When I was a little girl, I wanted nothing more than to be a mermaid. Maybe it was the red hair connection I shared with Ariel. Who knows? But when I realized I couldn't actually be a mermaid, my hopes fell toward marine biology. I didn't actually know what a marine biologist was when my friend told me to use that as my "what I want to be when I grow up" answer in second grade. However, that smart girl opened my eyes to a beautiful world far away from my own.

So why is the once majestic blue water turning red inside my mind? Why is it that the water no longer rushes quietly over the sand? If you don't know the answer, then you are just as unaware as most of us. I'd put off watching The Cove because I knew it could only break my heart. I fought myself, everyone told me not to watch it, but some things are more powerful than the self.

The beginning of the documentary was informative and educational. It showed people doing exactly what I have always wanted to do, or what I have done. There were people watching Flipper, swimming with dolphins, viewing shows at places like Sea World. Humans loving animals... and like so many other times, causing them much more harm than good... But then there were those that risked their lives to save them.
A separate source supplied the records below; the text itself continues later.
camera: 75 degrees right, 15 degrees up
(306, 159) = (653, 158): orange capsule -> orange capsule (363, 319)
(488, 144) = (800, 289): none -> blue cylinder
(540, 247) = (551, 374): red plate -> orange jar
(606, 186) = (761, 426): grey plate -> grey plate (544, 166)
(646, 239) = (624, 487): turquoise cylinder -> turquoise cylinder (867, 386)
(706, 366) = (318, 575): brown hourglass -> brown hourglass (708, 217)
I am so grateful to people like Ric O'Barry, originally responsible for the dolphins used in the Flipper T.V. show, who has respectively retreated from the world of dolphin captivity. He has done everything in his power to save dolphins, to free them from the grasp of the money hungry hunters. He's been repeatedly arrested for his efforts in different areas of the world. He's been successful, but the greatest success has yet to come. I believe The Cove will be a large factor in saving these intelligent creatures.

.........

Dolphins use an incredibly complex sonar system for understanding the world around them. They can scan our bodies in such detail that the beating heart of a child in a womb could be visible. The people responsible for ending the lives of the dolphins in Taiji, Japan drive their boats out between the months of September to April in sight of dolphin pods. When a group is found, the hunters lower a metal rod into the water and begin banging on it from above. Their intention is to confuse the dolphins because the sound will interfere with their innate use of sonar. The men continue banging on the rods, the sound echoing through the water, driving the dolphins nearer to the cove.
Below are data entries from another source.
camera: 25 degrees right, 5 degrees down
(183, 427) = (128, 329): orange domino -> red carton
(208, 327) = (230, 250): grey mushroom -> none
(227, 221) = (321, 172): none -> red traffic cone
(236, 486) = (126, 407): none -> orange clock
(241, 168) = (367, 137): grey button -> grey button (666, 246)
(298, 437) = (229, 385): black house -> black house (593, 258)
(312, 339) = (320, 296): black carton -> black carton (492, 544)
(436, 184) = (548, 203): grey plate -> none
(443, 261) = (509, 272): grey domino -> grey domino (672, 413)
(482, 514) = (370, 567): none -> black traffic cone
My heart feels broken, my stomach weak, my eyes are sore and dry from the salty tears. I watched the dolphins swimming, jumping out of the water, as the boats sailed behind them with the banging of the metal rods. Once the dolphins were cornered into the cove, the nets went up to keep them inside. After the dolphins have been picked through by those that wish to purchase them for entertainment purposes, the rest are brutally slaughtered...
...................

The rock line was already stained by the blood from past bodies, but the water had suitably returned to a normal color... And without preparations, I knew it wouldn't be long. After the dolphins were cornered and picked through, the rest were left to die. I watched as the many spears came down, thrusting into the dolphins bodies repeatedly. They tried to jump, but their wounded and bleeding bodies could only struggle. My eyes welled with tears that fell faster as the cries became fewer, and the struggling became weaker. My entire body convulsed as I collapsed into my boyfriend's arms. And as the water turned redder, the men grew richer.
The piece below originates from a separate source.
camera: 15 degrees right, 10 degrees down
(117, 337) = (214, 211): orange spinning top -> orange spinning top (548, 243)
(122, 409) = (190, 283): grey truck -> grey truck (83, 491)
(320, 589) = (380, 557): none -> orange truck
It doesn't matter how hard I try to get past this, how much I fight, I feel the defeat of these animals within my own body. Their cries go on, playing inside my mind, a tune I will regretfully never erase. Last night while in my comfortable bed, I woke from my already weakened sleep to the images I never want to forget, and I never want to remember.

How quickly the water turned red... Dark blue to bright red.

3 comments:

Norman C Hoffmann said...

That's an awesome post. Poor dolphins. I really like the connection between your salty tears and the salty sea water. It brings to mind the ancient connection we all have to the ocean and water.

And, it is interesting the way it ends. Both wanting to never forget yet never remember the water turning from bright blue to dark red.

Cool!

Saraiah said...

You are a talented and powerful writer! Thanks for educating me. There are so many deeply unjust and painful things going on in the world - and one doesn't have to look very far to find them if one has one's eyes open. It's overwhelming till I remember all the examples of what one person can do to change things...

Crystal Fields said...

Thank you both for your responses. I hoped to convey the feelings I had after seeing the images. It is a horrific act... and as much as I don't want to be aware of these things, I know it's all I can do.